How to learn Pauli noise over a gate set

Event Type: Seminar
Scientific Area(s):
Quantum Information
Speaker(s):
  • Senrui Chen, University of Chicago

Understanding quantum noise is an essential step towards building practical quantum information processing systems. Pauli noise is a useful model widely applied in quantum benchmarking, quantum error mitigation, and quantum error correction. Despite previous research, the problem of how to learn a Pauli noise model self-consistently, completely, and efficiently has remained open. In this talk, I will introduce a framework of gate-set Pauli noise learning that aims at addressing this problem. The framework treats initialization, measurement, and a set of quantum gates to suffer from unknown Pauli noise channels, which are allowed to have customized locality constraints. The goal is to learn all the Pauli noise channels using only those noisy operations. I will first introduce a theory on the “learnability” of Pauli noise model, i.e., what information is fundamentally identifiable within the model and what is not.
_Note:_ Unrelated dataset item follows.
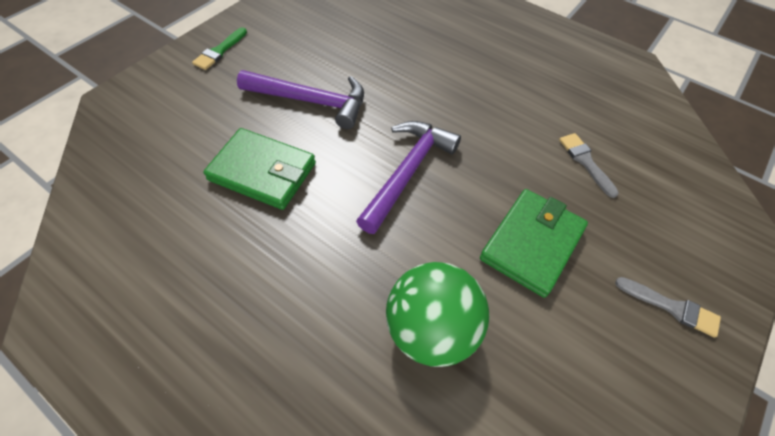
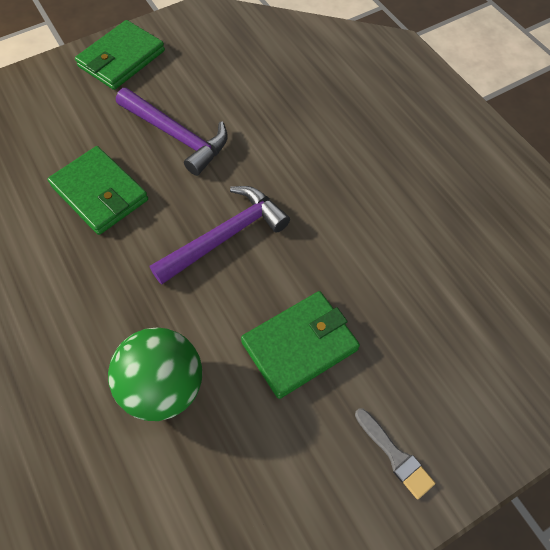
camera: 25 degrees right, 5 degrees up
(219, 51) = (121, 59): green brush -> green wallet
(585, 162) = (407, 284): grey brush -> none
This is established using tools from algebraic graph theory and ideas from gate set tomography; I will then discuss a sample-efficient procedure to learn all learnable information of a Paul noise model to any desired precision; Finally, I will demonstrate how to apply our theoretic framework for concrete practical gate set and noise assumptions, and discuss the potential impact on quantum error mitigation and other applications.